If only there were more books like this and more well meaning folk like Russell Roberts. Russ is an economist with a strong free-market bent and The Choice is a salient reminder of the benefits of free trade and free markets. In this tale the ghost of David Ricardo (a smart looking economist who came up with the revolutionary concept of comparative advantage) returns to earth to knock a bit of common sense into Ed Johnson, the president of a television manufacturer who is about to head off to support a protectionist politician. Even though the book can get a bit heavy at times, it achieves it's objective admirably and is a must read for anybody interested or confused about the benefits of free trade. It should also be compulsory reading for all politicians.


"Where's the television factory?"
"You're looking at it"
"But the sign says 'Merck and Co, Inc, A Pharmaceutical Company. Doesn't that mean they make drugs?"
"Indeed they do, Ed. They send some of those drugs to Japan. In return, Japan sends televisions. There are two ways to make television - the direct way, and the roundabout way"

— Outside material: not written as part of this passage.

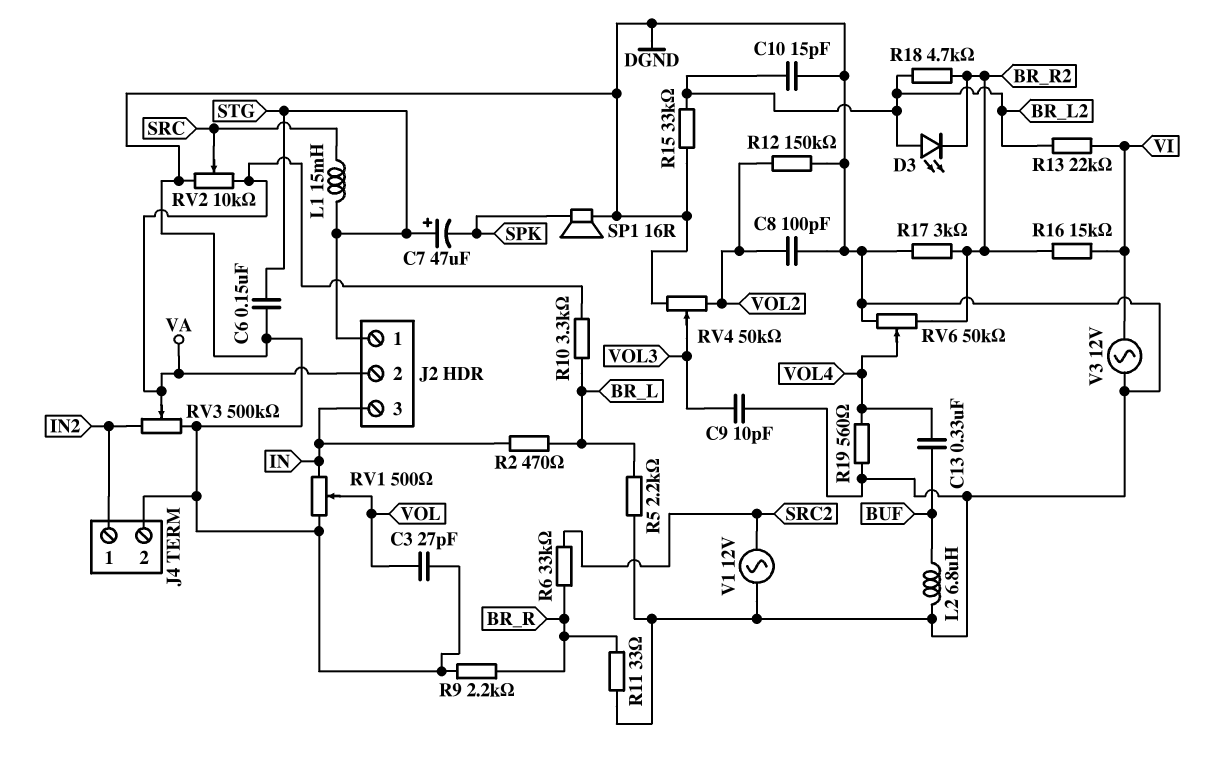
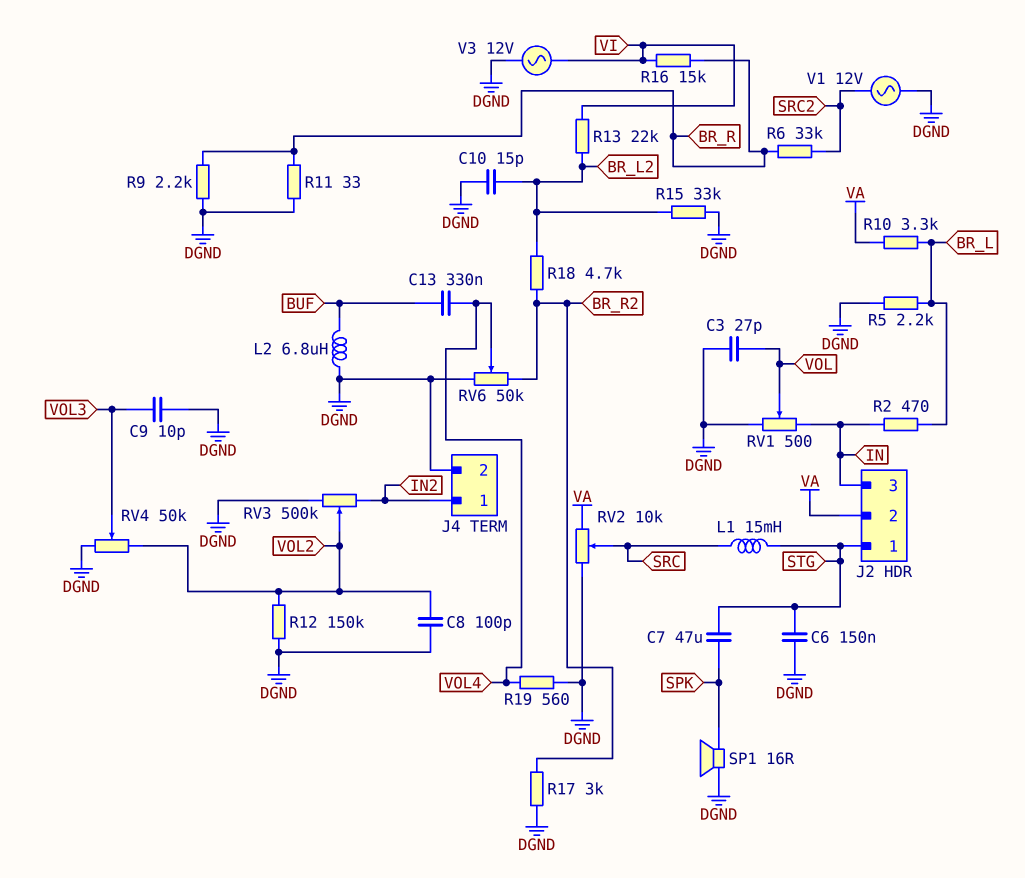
C7: 47uF (plus STG, minus SPK) -> 47uF (SPK, STG)
D3: LED (A BR_L2, K BR_R2) -> none
R16: 15k (BR_R2, VI) -> 15k (BR_R, VI)
RV3: 500k (DGND, IN2, wiper VA) -> 500k (DGND, IN2, wiper VOL2)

"As a businessman, you transformed the world. OK, you didn't cure cancer or invent the automobile. But you were part of a revolution that started with the printing press, went through the radio and then the television, and culminated in the computer and the Internet. That revolution closed a lot of factories along the way, just as trade did. When you opened factories in Illinois, other factories closed as you attracted workers and capital. When people dream of making a new product or making an old product better, they transform people's lives and they change the economic landscape."

"...members of Congress have other excuses to salvage their public image. They will tell you that free trade works fine 'in theory'. Or that free trade only works when the rest of the world follows free trade. These are rhetorical arguments to cover the smell of narrow self-interest."